NCJ Number
95492
Date Published
1982
Length
83 pages
Annotation
In a study of 181 Colorado high school students, using the Rosenberg Self-esteem Scale and the Family Adaptability and Cohesion Scale, low self-esteem correlated with father-to-mother (unidirectional) violence and with the subject's own use of violence.
Abstract
Bidirectional violence was not associated with low adolescent self-esteem. The majority of students lived in intact families; their mean age was 15. No significant sex differences were found on the self-esteem scales and the violence measures. A causal model, incorporating eight hypotheses, was developed to explain the relationships among self-esteem and the extremes of family cohesion, enmeshment, or disengagement. Survey results failed to support several hypotheses. No positive relationship between family violence and both enmeshment and disengagement was found. The hypothesized negative relationship between enmeshment and self-esteem and disengagement and self-esteem was found only between self-esteem and disengagement.

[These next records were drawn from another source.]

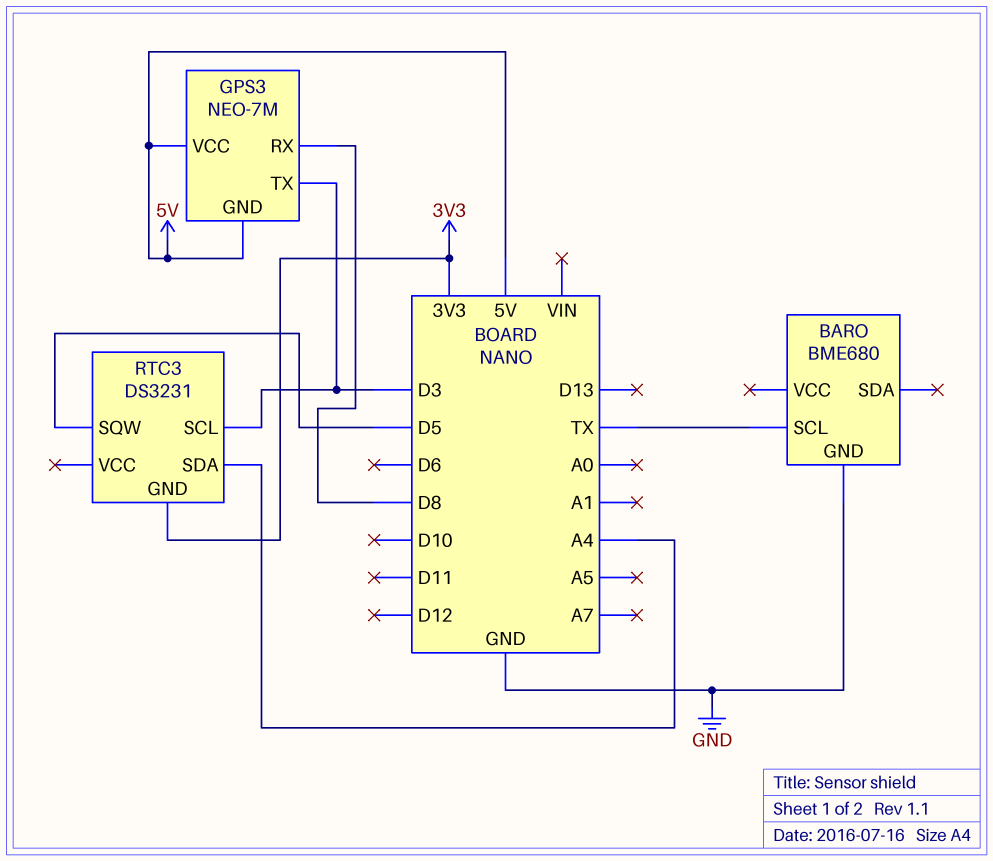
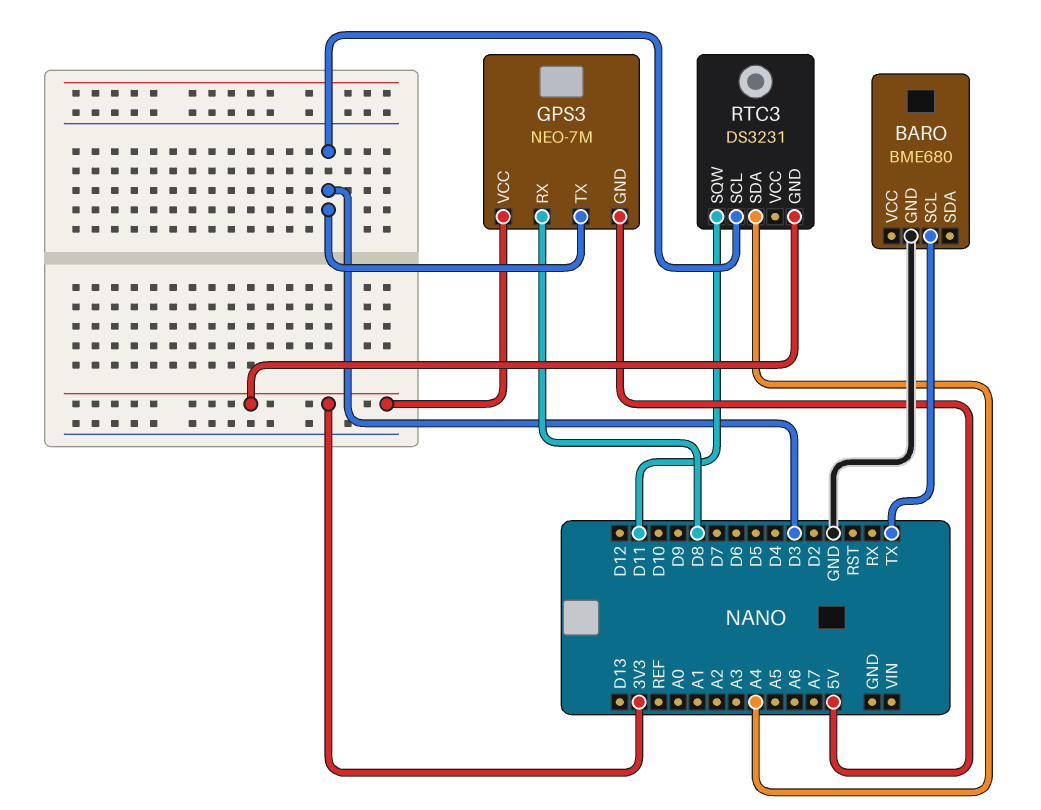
GPS3 pin VCC: 5V -> 3V3
RTC3 pin SQW: D5 -> D11

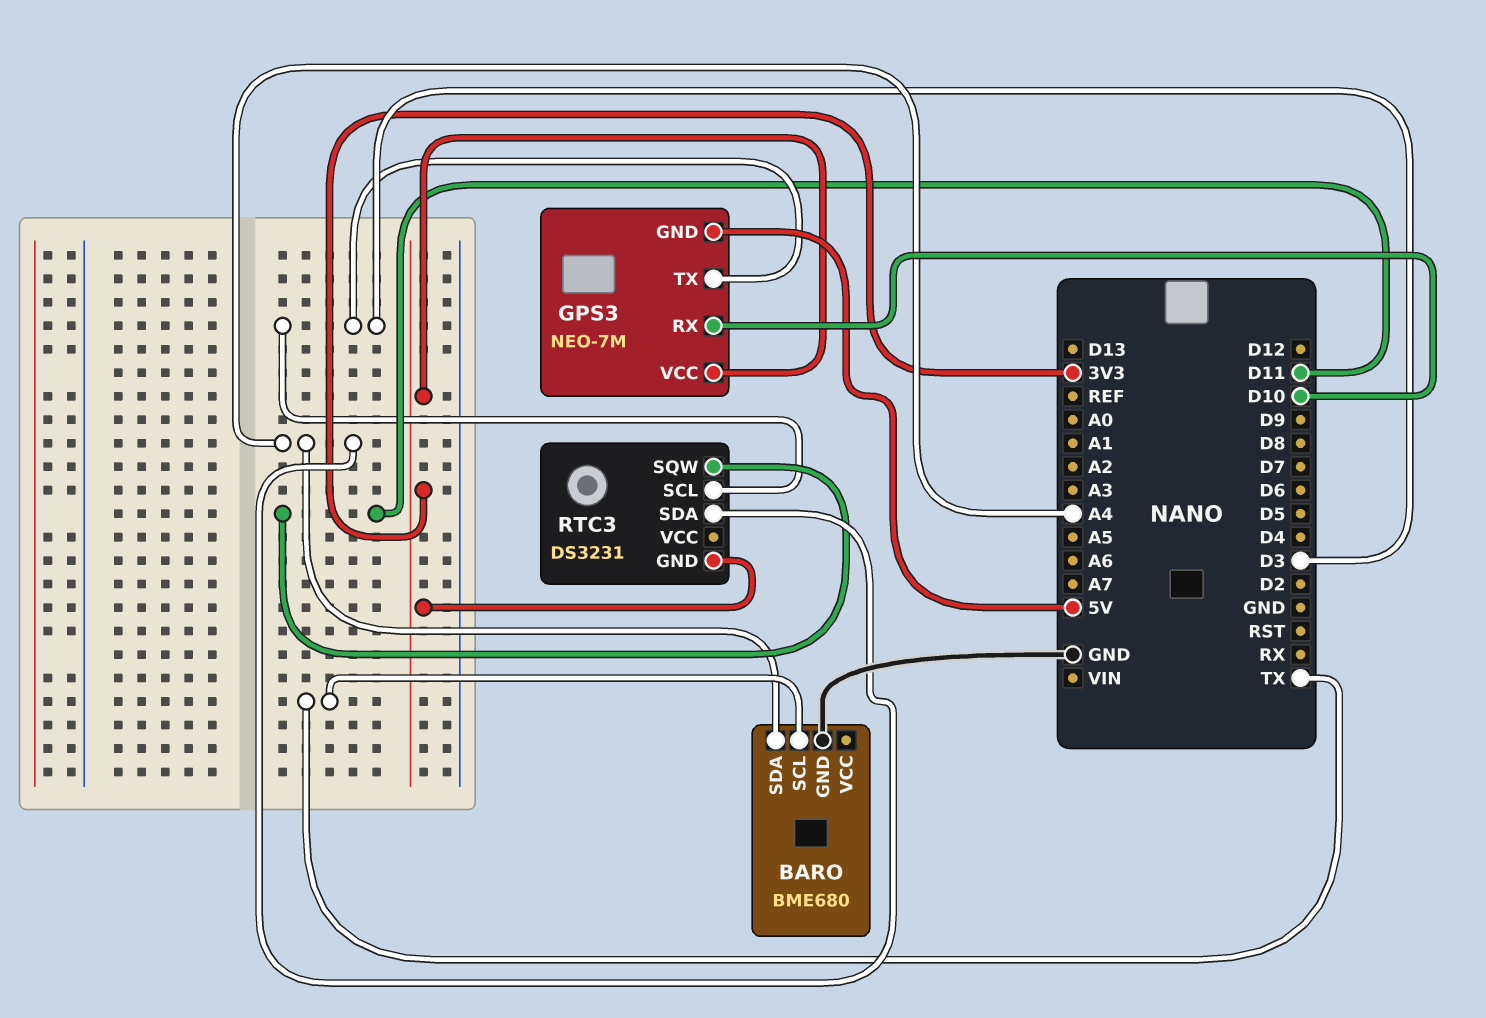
BARO pin SDA: none -> A4
GPS3 pin RX: D8 -> D10

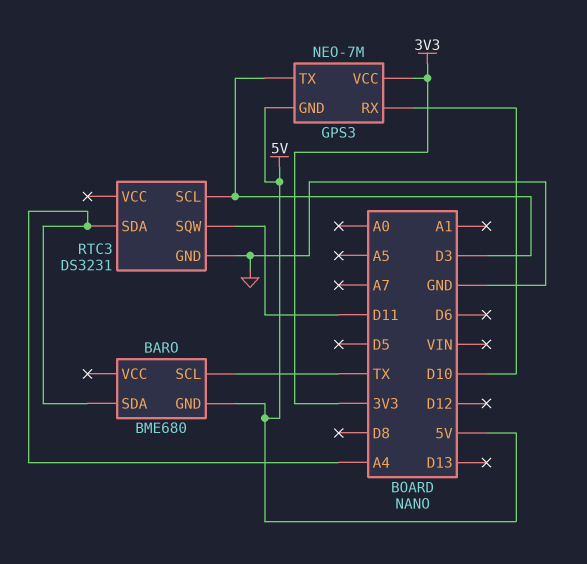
BARO pin GND: GND -> 5V
RTC3 pin GND: 3V3 -> GND

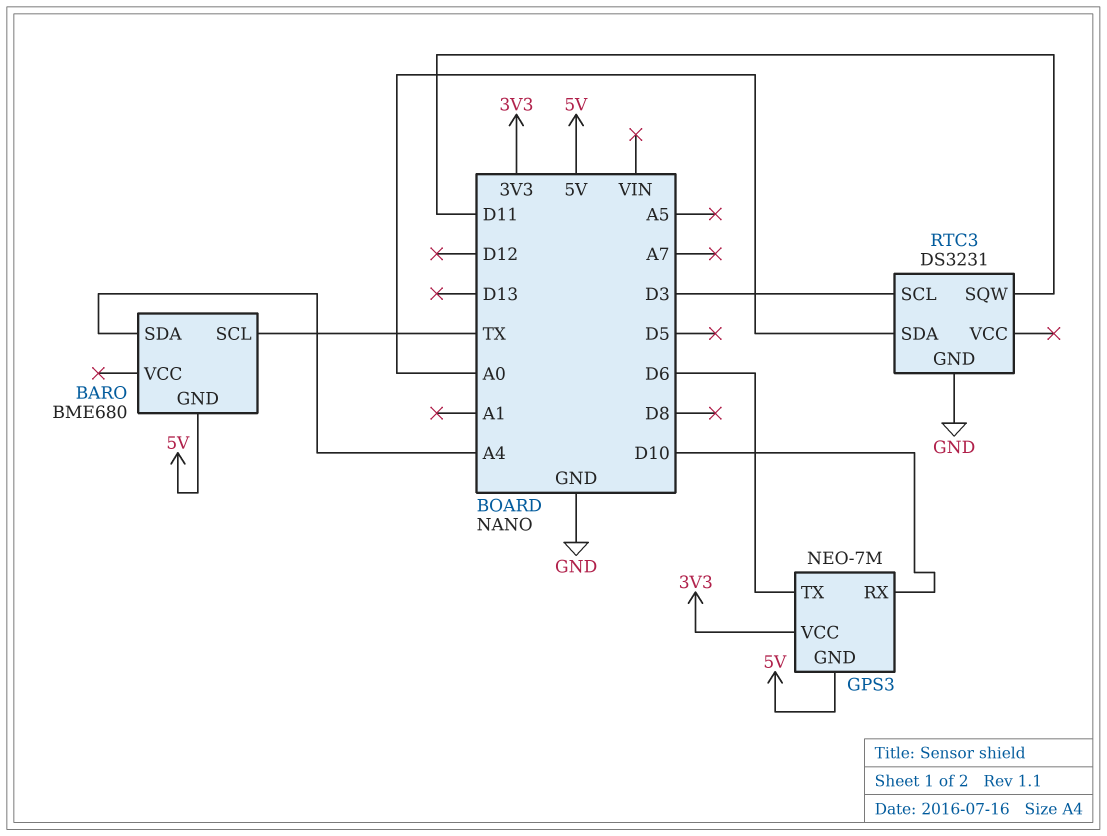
GPS3 pin TX: D3 -> D6
RTC3 pin SDA: A4 -> A0

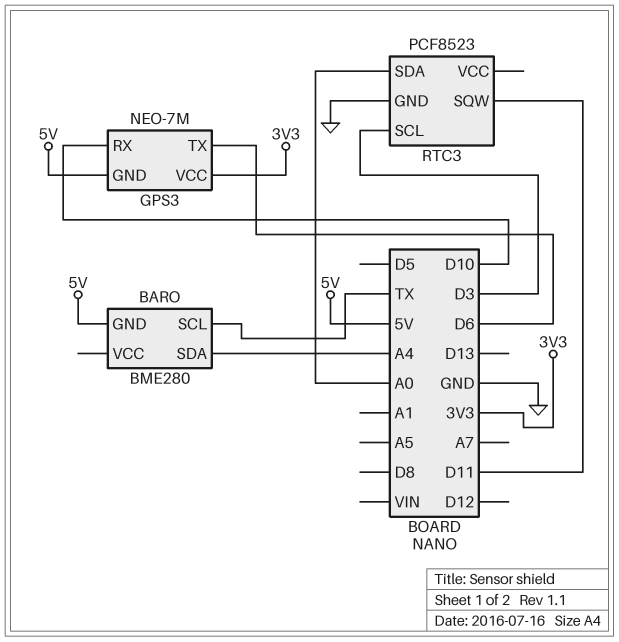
BARO: BME680 -> BME280
RTC3: DS3231 -> PCF8523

A caring quality that may have been imparted by the enmeshment could account for the unanticipated positive relationship between enmeshment and self-esteem; only when enmeshment interacted with parental violence was self-esteem negatively affected. Additional studies of violent couples and unidirectional and bidirectional violence are needed. Figures, the survey instrument, and a 56-item bibliography are provided.